The most important thing about prediction is the time scale over which you are measuring. The probability of the extremely rare event rises to certainty with the passage of time. For example, the history of the earth for the last two million years shows that the next ice age cannot be further away than two to five thousand years. If we extend the time scale to several tens of millions of years, it is likely that the earth will pass through epochs considerably warmer than we are in now.
So it is with historical timespans, which are far shorter . The human race has been undergoing a massive population expansion since 1800 because of science, increasing energy resources, and a feedback loop between increasing wealth and increasing resources to deal with disease.
Yet the very forces that have created the population explosion are everywhere reducing human birthrates. Why? Because as women become certain of the survival of their babies, they have fewer of them. Just as the burden of humans on the planet reaches a peak, the human species declines in numbers. These are demographic certainties: the dearth of children since the 1970s has been felt in every part of the world, including especially the Islamic parts. Within three generations human fertility has crashed from 6-8 live births to about 2 live births per woman. Read David Goldman’s It’s not the End of the World, it’s just the End of You: the Great Extinction of Nations.

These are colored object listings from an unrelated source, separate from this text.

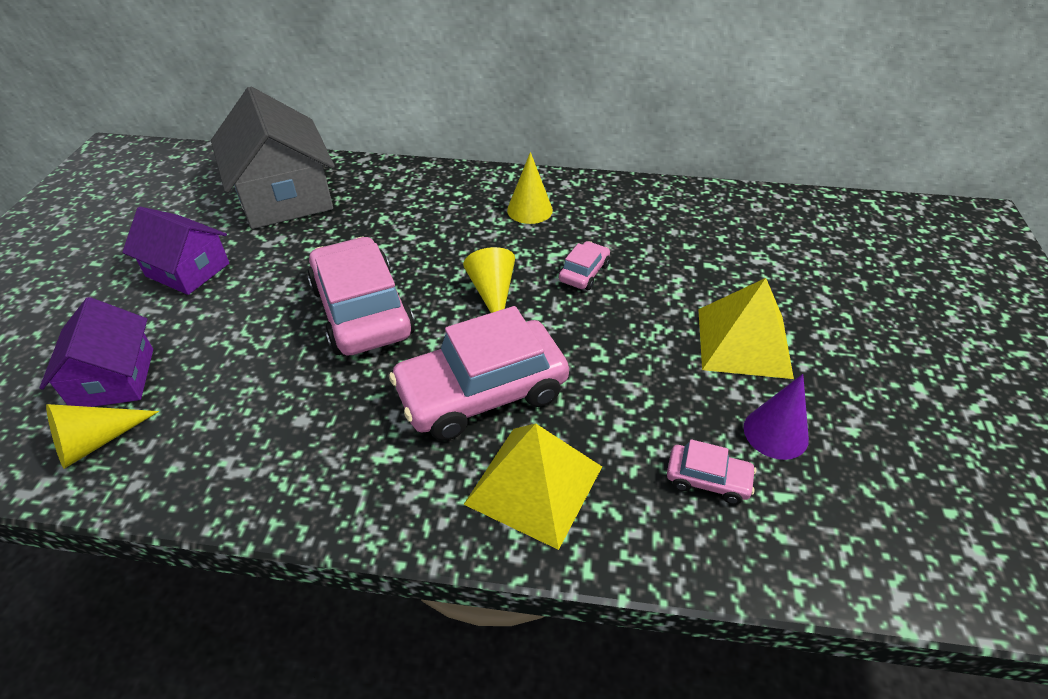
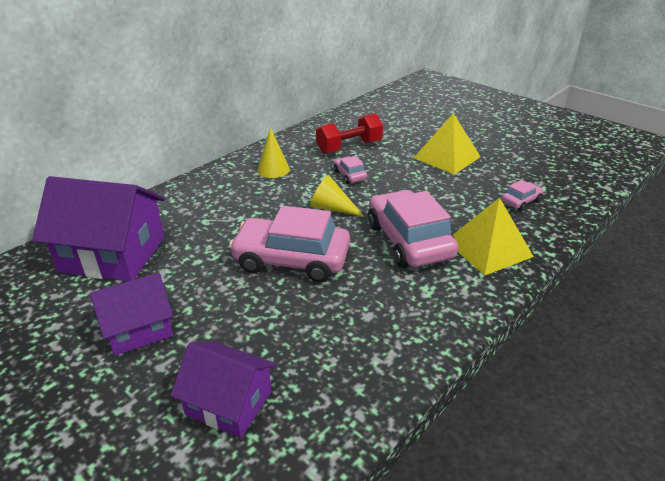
camera: 55 degrees left, 10 degrees down
(96, 442) = (294, 428): yellow cone -> none
(284, 196) = (113, 254): grey house -> purple house
(482, 392) = (409, 241): pink car -> pink car turned 150 degrees clockwise
(654, 240) = (349, 147): none -> red dumbbell
(775, 433) = (507, 174): purple cone -> none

It was with interest and pleasure that I have been absorbing Kyle Harper’s The Fate of Rome. Harper is the first historian of whom I am aware to have taken seriously the impacts of disease and climate change on the fate of the Roman Empire. He addresses the reader’s attention to the startling scale of death in the three waves of pestilence that not just decimated, but halved, Roman populations in the period 200AD to 550 AD. There were three near-global epidemics that swept through the Empire, each assisted by the ubiquity of trade links and safety of travel that imperial security allowed. One was probably the first exposure of humans to what we later called smallpox. The second was an Ebola-like hemorrhagic fever.
The third, which swept through the Empire when the Emperor Justinian was trying to restore civil order and prosperity in the mid-500s, was bubonic plague, which broke out in AD 542. The population of the eastern (Byzantine) Roman Empire fell by half in one year, from 30 to 15 million, and kept on falling for several decades after as plague returned. Imagine the stink of corpses when everyone is dying and not enough people are available to bury them.

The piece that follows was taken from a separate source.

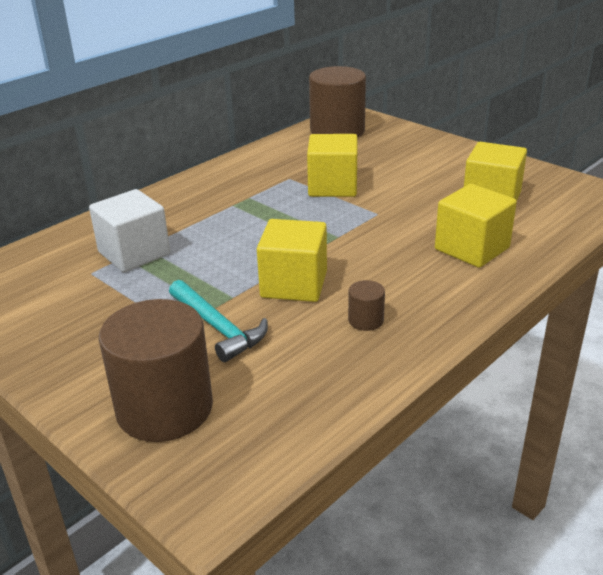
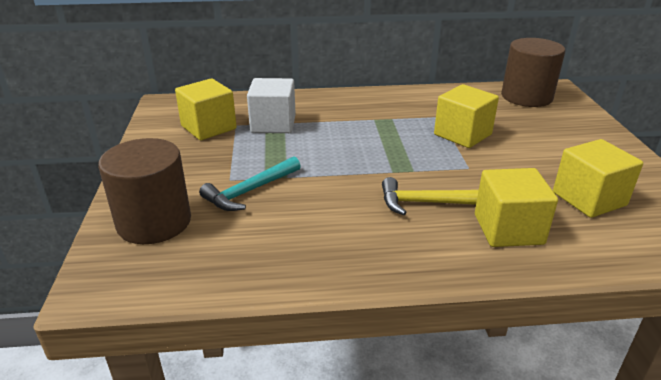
camera: 40 degrees right, 0 degrees up
(218, 327) = (250, 191): turquoise hammer -> turquoise hammer turned 45 degrees clockwise
(294, 284) = (334, 188): yellow cube -> yellow cube (208, 127)
(366, 320) = (344, 237): brown cylinder -> none
(388, 258) = (428, 203): none -> yellow hammer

Coupled with volcanic outbursts that clouded the sun, and variations in the rainfall in central Asia, which sent the Huns westward in search pasturage, causing them to crash into the Goths who crashed into the Roman Empire, these waves of disease, worsening climate, and barbarian invasions had utterly wrecked the western Roman Empire by AD 400. Brian Fagan records in his book, The Long Summer, that the cultivation of the grape and the olive used to take place as far north in Gaul as the current French-Belgian border, but that, after the Roman Climate Optimum suddenly collapsed around 400 AD, the olive tree grows no further north than its current line in France’s Massif Central. Can you imagine what it would do to US agriculture if the climate of Saskatchewan moved south 400 miles? In the space of ten years?
Compared to scientifically literate histories like The Fate of Rome, Edward Gibbon’s attempt to blame the fall of Rome on the rise of Christianity, the personalities of Emperors, and barbarian invasions, seems more like an exercise in oratory and Latinate English than anything accurate.
Which brings me to the genial, clever Professor Steven Pinker and his Enlightenment Now. Pinker presents the best case possible that progress in the past several centuries has been real, and that catastrophists are wrong. I have every reason to believe this story; I am a rational optimist myself. Pinker and his teammate, Matt Ridley, both make the irrebuttable case that the world has been getting massively better for all. I wish there were more people who were aware of how much and how rapidly human life has improved since 1800, since 1900, since 2000. In that sense it is important to point out how much I agree with Pinker.
And yet, the pace of evolution is accelerating as population becomes denser. The pathogens that struck down the Roman Empire in repeated waves are entirely recent mutations.
As Harper explains:
The last few thousand years have been the platform for a new age of roiling evolutionary ferment among pathogenic microbes. The Roman Empire was caught in the the turbulence of this great acceleration….
The primacy of the natural environment in the fate of this civilization draws us closer to the Romans, huddled together to cheer the ancient spectacles and unsuspecting of the next chapter, in ways we might not have imagined.
We are as grass, and while the arguments for impending catastrophe are much weaker than supposed, it is unwise to think that all will be well. The influenza epidemic of 1918 killed 3 to 5% of the world’s population, 50 to 100 million people, more than the World War that preceded it.
Civilizations and empires can end because of diseases and climate change. They have already done so several times. There is no reason to suppose we are immune, notwithstanding the cheerful and truthful news from the likes of Steve Pinker and Matt Ridley.
Professor Pangloss, meet Doctor Doom.